Tuesday, August 21, 2007

Minority Report. HL Mencken. Significant Sentences 05

Significant sentences from HL Mencken's Minority Report, acerbic thoughts on American life and culture.

" the silliest of all the vices." p. 23.

" delight in work because there is a sense of relief and pleasure in getting something done...offers an escape from boredom...nothing harder to do than nothing." p. 24.

"God is the immemorial refuge of the incompetent, the helpless, the miserable; God will set them above their betters." p. 24.

"Equality before the law is probably forever unattainable." p. 25.

"...what men value in this world is not rights but privileges." p. 25.

"It collides, like the Russian system, with certain irremovable facts of human nature." p. 26.

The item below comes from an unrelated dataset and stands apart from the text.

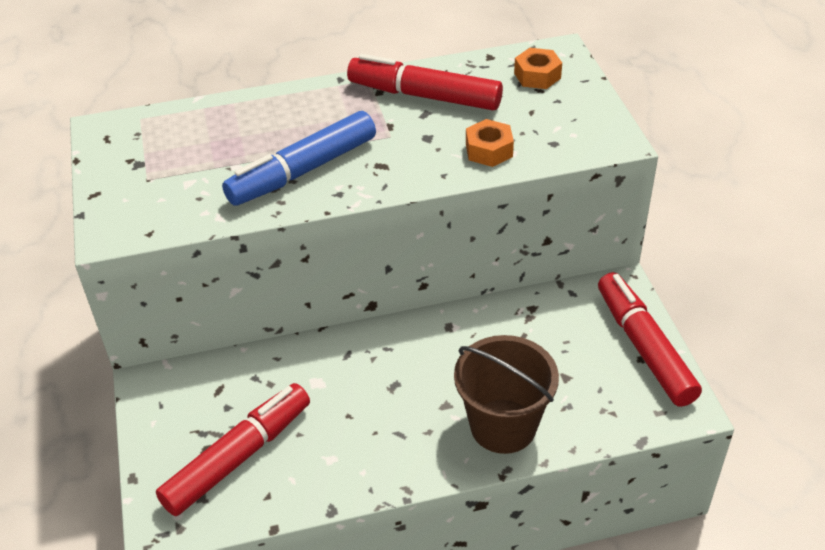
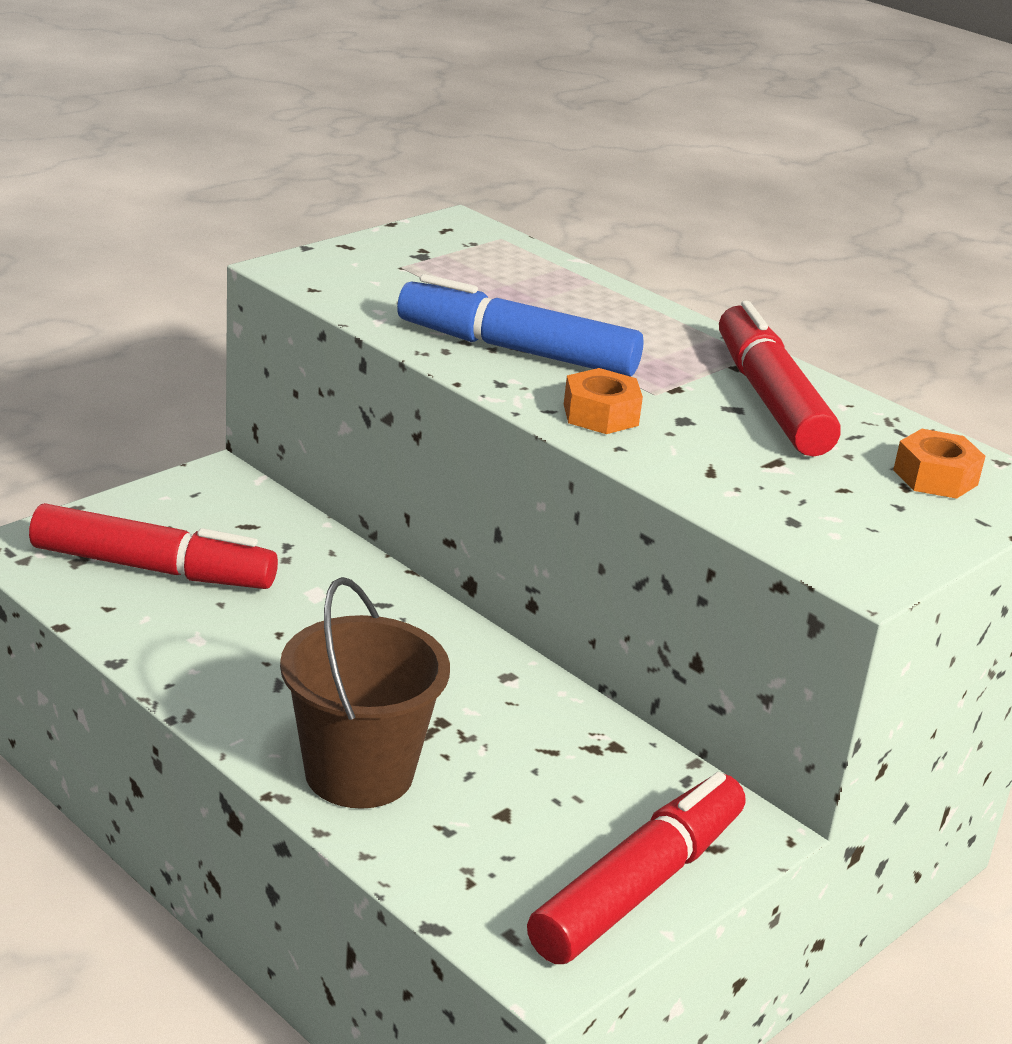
camera: 55 degrees right, 15 degrees down
(489, 150) = (711, 470): orange nut -> orange nut (600, 415)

"Free speech must either be thought of as a value in itself, or there is no uses in thinking of it at all." p. 27.

"Free speech's exercise must inevitably benefit fools quite as much as sensible men...." p. 27.

"The intellectuals believed as a cardinal article of faith that there was a remedy at hand for every conceivable public ill...." p. 28.

Monday, August 20, 2007

Minority Report. HL Mencken. Significant Sentences 04

Significant sentences from HL Mencken's Minority Report, acerbic thoughts on American life and culture.

"The essential difficulty of pedagogy lies in the impossibility of inducing a sufficiency of superior men and women to become pedagogues." p. 20.

"It is impossible to make boys take seriously the teaching of men they hold in contempt." p. 20.

"No one rally cares what the private morals of the other fellow may be, but there must be some confidence that he will react in ordinary situations according to the familiar patterns and without too much aberration." p. 21.

"...even in the best society, manners are immensely important." p. 21.

"No man can be really friendly to another whose personal habits differ materially from his own.... The trivialities of table manners...become important." p. 21.

"Each [people of different nationalities] can become accustomed to the ways of the other, but it takes time, and in certain fields it takes a good deal of time." p. 21.

"All poetry is simply an escape from reality." p. 22.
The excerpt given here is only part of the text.